Emmet Fox was was a New Thought spiritual leader of the early 20th century and is well known for the insightful stories he told to illustrate important spiritual concepts. Here’s one that resonates nicely with basic Alexander Technique principles:
A little girl was watering her garden flowers when suddenly the flow of water stopped. She called out to her father, who was also working in the garden, saying “The hose isn’t working anymore! Come fix it.”
He walked over to her and gently lifted her up a bit and the flow of water instantly resumed. “Always make sure you’re not standing on the hose when you’re watering in the garden” he said and all was well after that.

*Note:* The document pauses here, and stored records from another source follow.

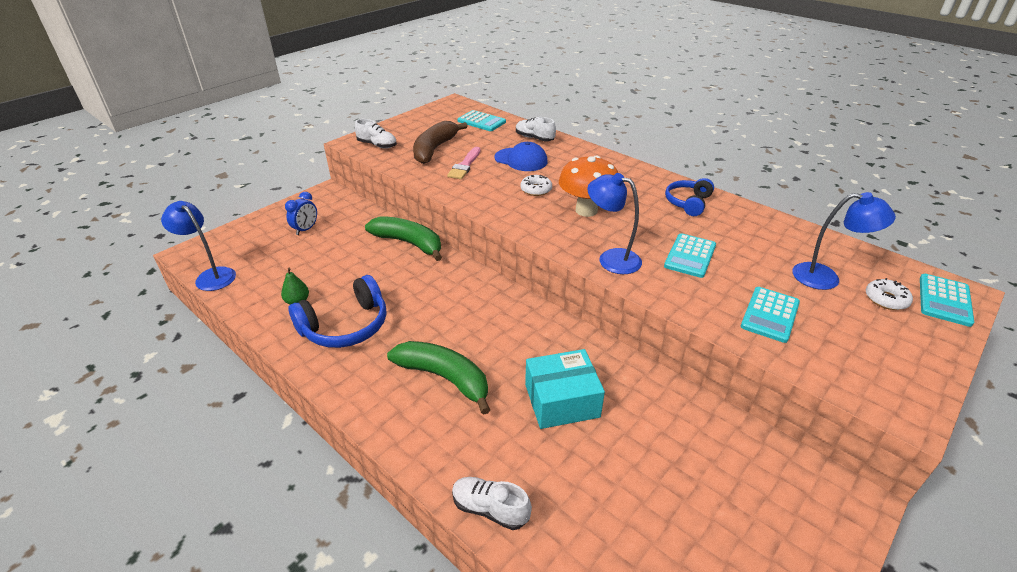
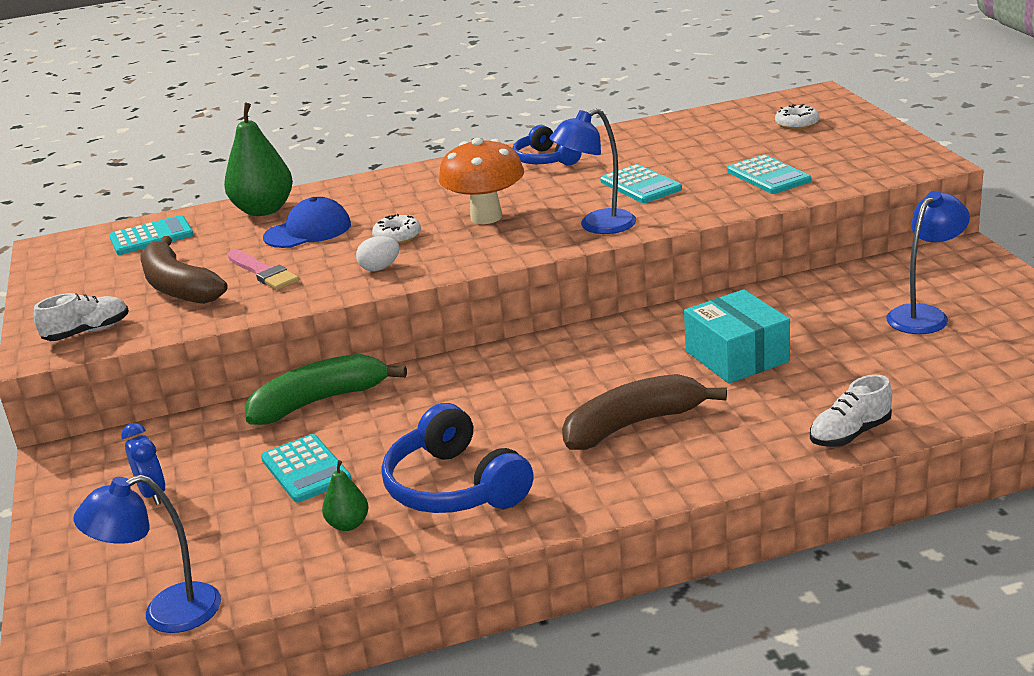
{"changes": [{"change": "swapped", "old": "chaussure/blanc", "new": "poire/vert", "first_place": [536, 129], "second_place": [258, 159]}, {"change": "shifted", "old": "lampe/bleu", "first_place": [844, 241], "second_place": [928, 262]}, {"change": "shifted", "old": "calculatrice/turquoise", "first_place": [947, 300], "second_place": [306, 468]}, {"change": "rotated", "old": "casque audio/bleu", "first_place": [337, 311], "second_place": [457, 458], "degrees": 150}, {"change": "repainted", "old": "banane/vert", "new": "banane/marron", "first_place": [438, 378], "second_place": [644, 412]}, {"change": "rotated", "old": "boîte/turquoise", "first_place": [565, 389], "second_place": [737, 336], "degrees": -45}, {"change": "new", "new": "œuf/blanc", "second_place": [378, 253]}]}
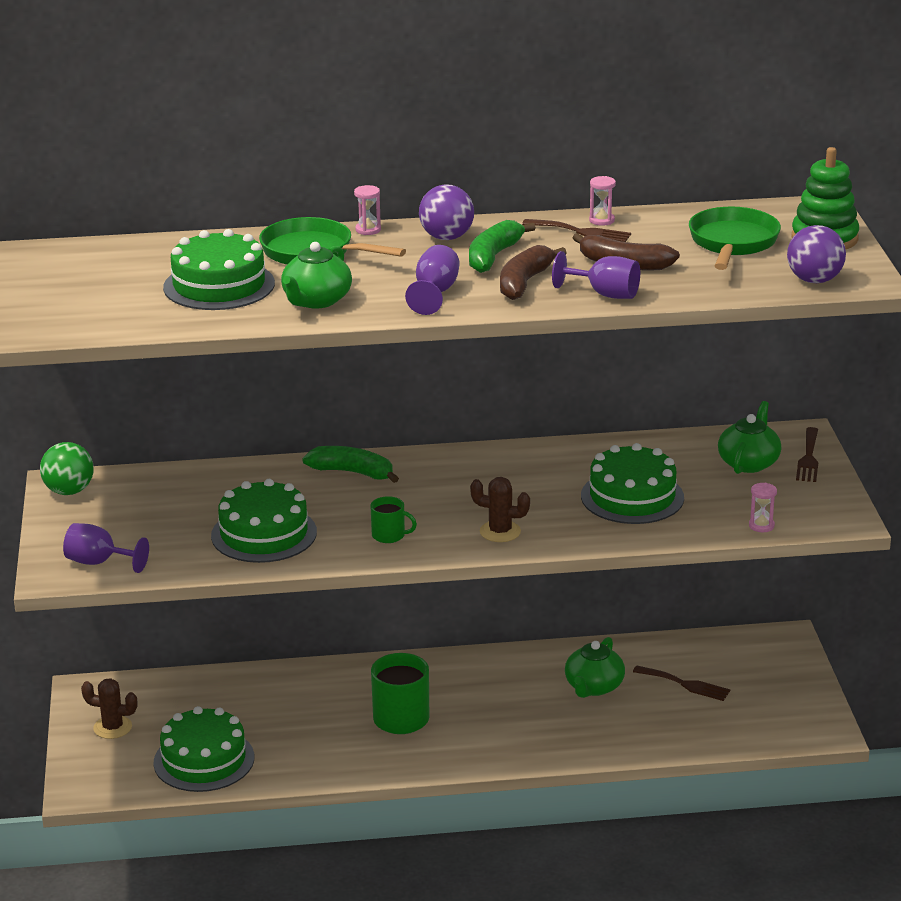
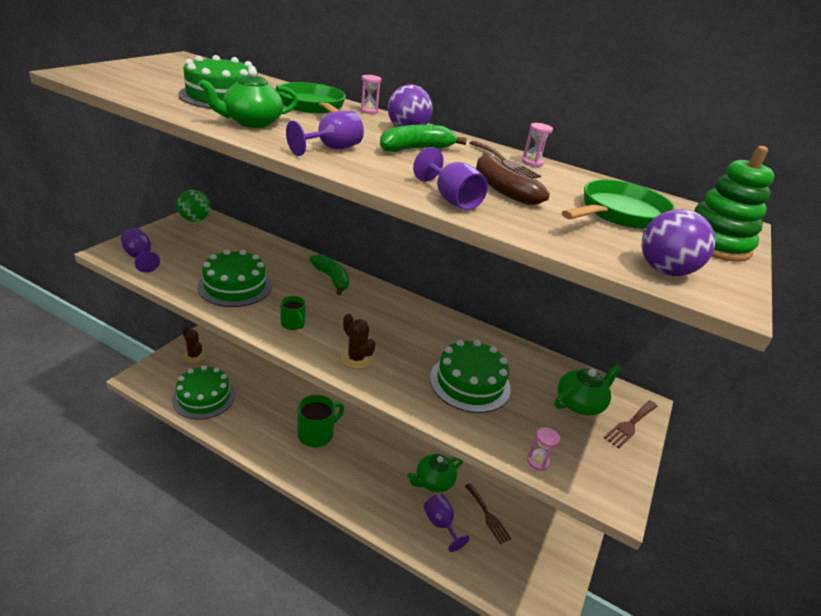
{"changes": [{"change": "gone", "old": "banane/marron", "first_place": [533, 272]}, {"change": "new", "new": "verre à pied/violet", "second_place": [447, 523]}]}
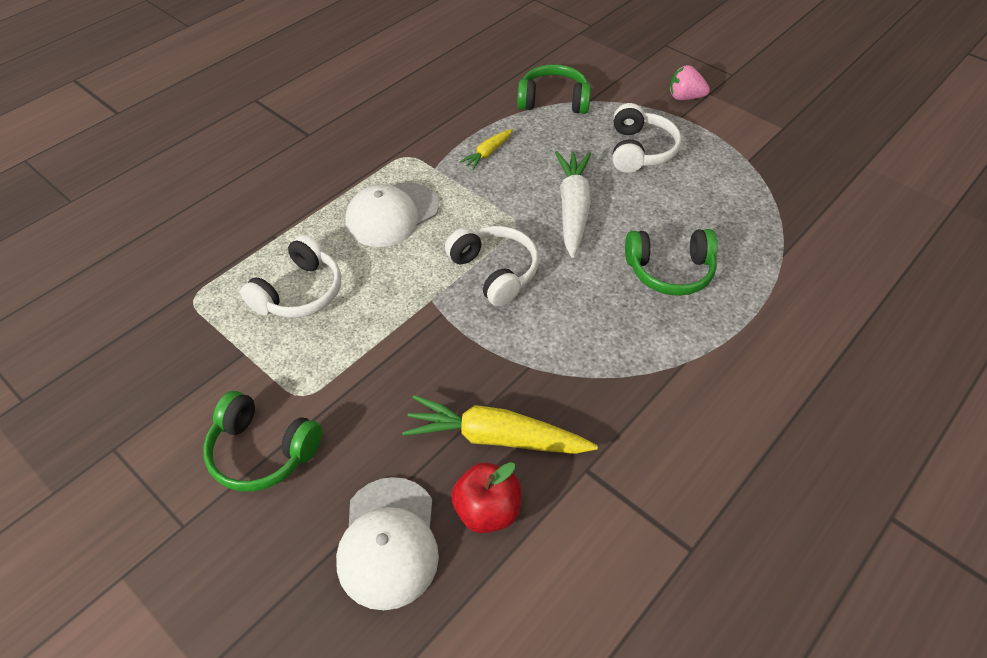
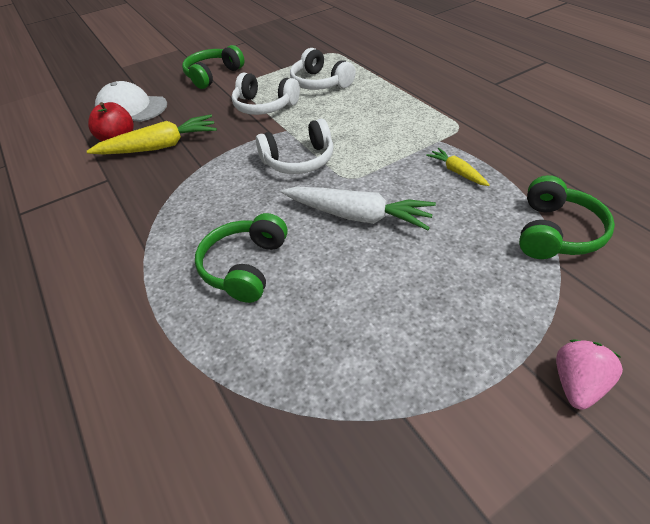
{"changes": [{"change": "shifted", "old": "casque audio/blanc", "first_place": [647, 138], "second_place": [265, 94]}, {"change": "gone", "old": "casquette/blanc", "first_place": [392, 214]}, {"change": "rotated", "old": "carotte/jaune", "first_place": [500, 424], "second_place": [152, 134], "degrees": 45}]}
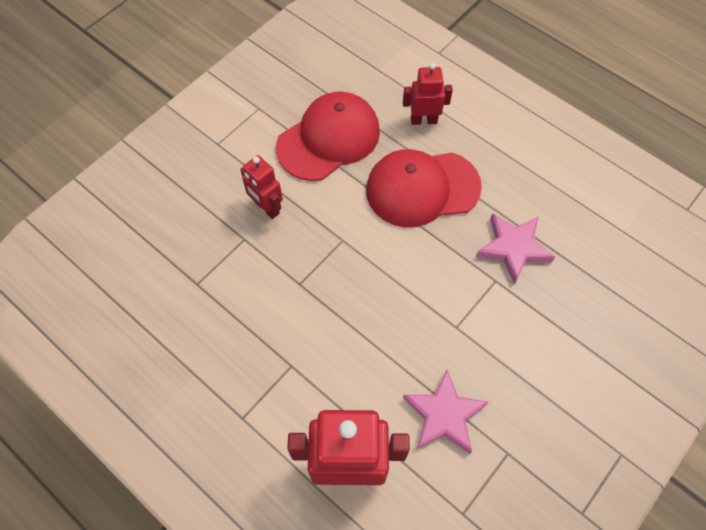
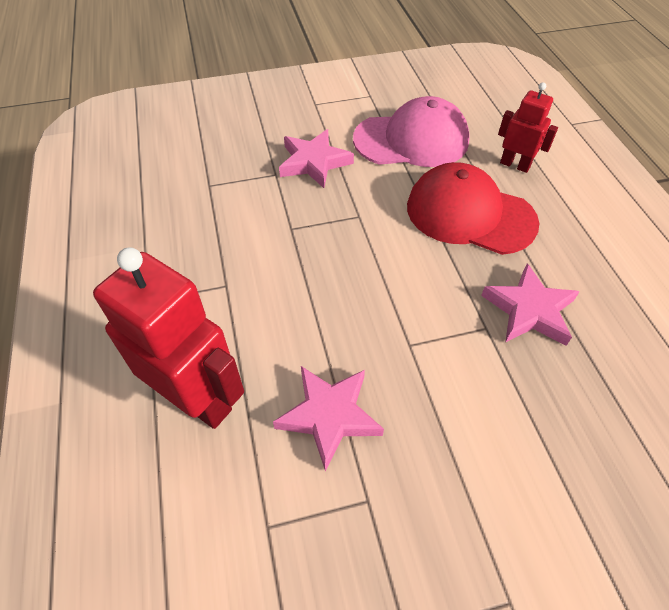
{"changes": [{"change": "repainted", "old": "casquette/rouge", "new": "casquette/rose", "first_place": [328, 136], "second_place": [411, 131]}, {"change": "swapped", "old": "robot/rouge", "new": "étoile/rose", "first_place": [261, 187], "second_place": [316, 158]}]}
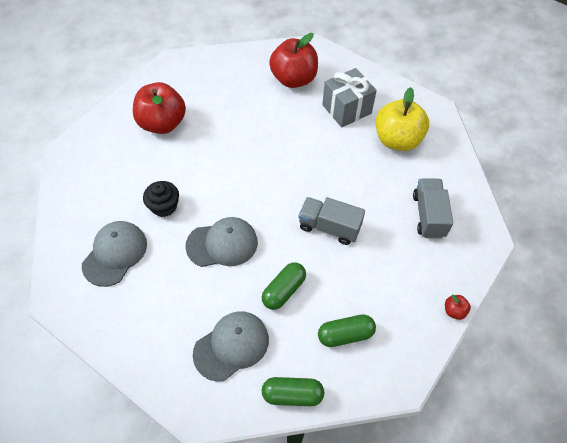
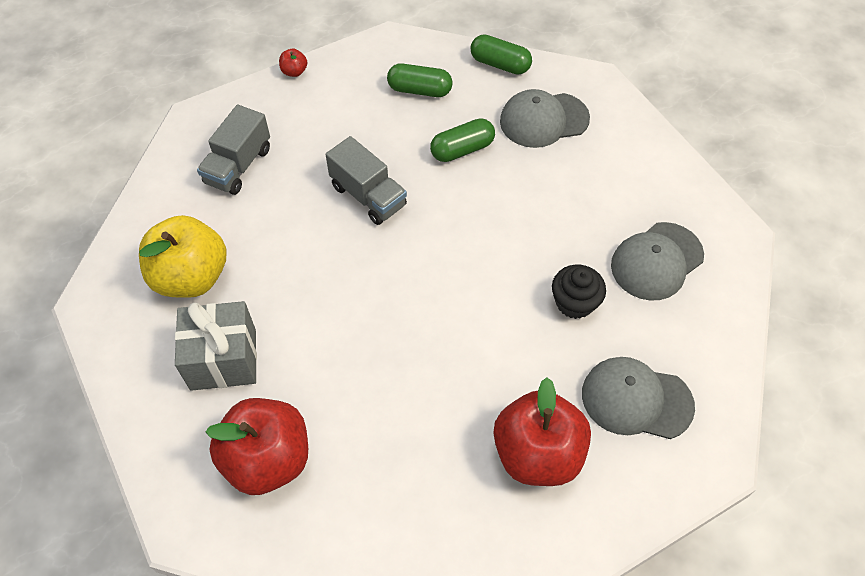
{"changes": [{"change": "shifted", "old": "casquette/gris", "first_place": [221, 242], "second_place": [638, 398]}]}
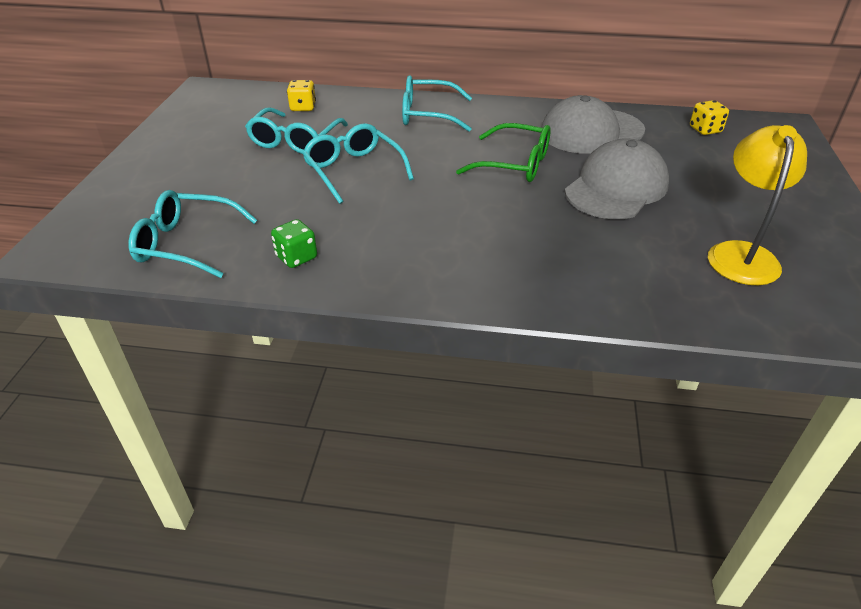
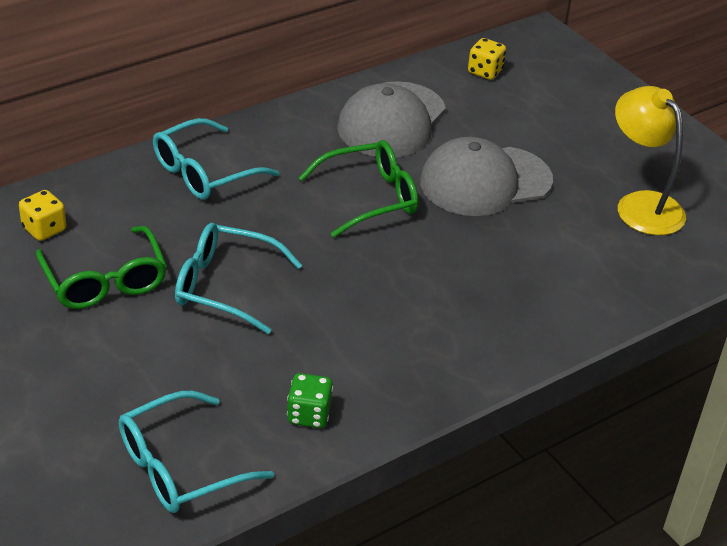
{"changes": [{"change": "repainted", "old": "lunettes/turquoise", "new": "lunettes/vert", "first_place": [296, 131], "second_place": [101, 267]}, {"change": "rotated", "old": "casquette/gris", "first_place": [616, 179], "second_place": [486, 176], "degrees": -105}]}
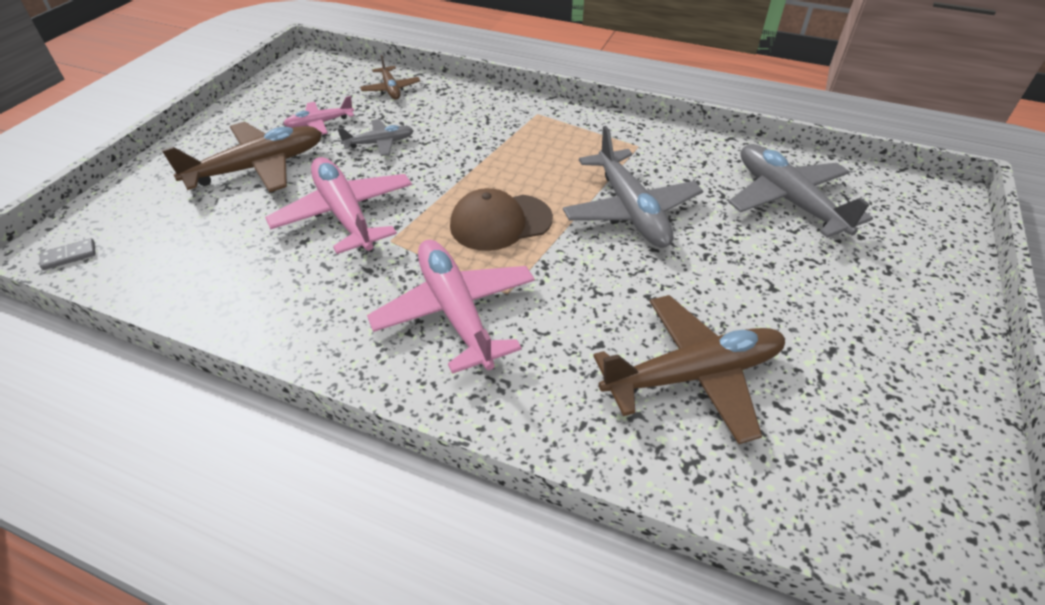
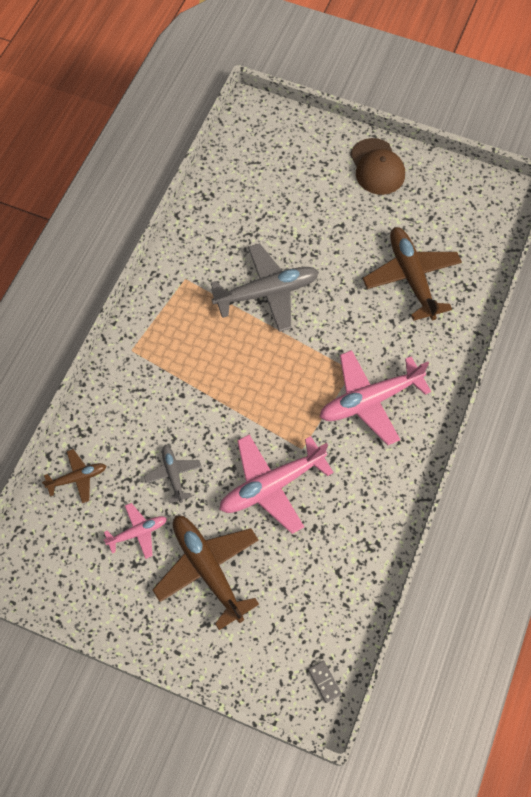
{"changes": [{"change": "rotated", "old": "avion/rose", "first_place": [318, 115], "second_place": [135, 531], "degrees": -90}, {"change": "gone", "old": "avion/gris", "first_place": [801, 191]}, {"change": "shifted", "old": "casquette/marron", "first_place": [501, 219], "second_place": [377, 166]}]}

Emmet Fox was of course using this to illustrate the important spiritual principle that you’re not going to get what you want, no matter how much you pray, if you’re blocking the very channel that would bring the good to you.
Anyone familiar with the Alexander Technique will immediately recognize the Alexander parallel: You can’t become freer if you persist in tightening yourself. Put another way: You have to stop doing what’s getting in the way of change if you actually want to change. Or, to use a bit of Alexander jargon, you have to inhibit your old way of doing things if you want to do them differently.
All of this seems pretty obvious when you read it. But again anyone who has explored the Technique will tell you that it can be quite a challenge to implement. And not because of its complexity.
As the late Alexander teacher Marjorie Barstow used to say to groups she was teaching, “You people won’t believe how simple this work is.” She also would say: “It’s so simple it’s shocking.”
Simple and easy aren’t always the same. We humans sometimes like to make simple processes complex, and thereby ineffective.
In the case of Emmet Fox’s little girl, had she actually paid attention to what the soles of her feet were trying to tell her, instead of putting all her mental energy on the flowers, she would quickly have solved her problem all by herself.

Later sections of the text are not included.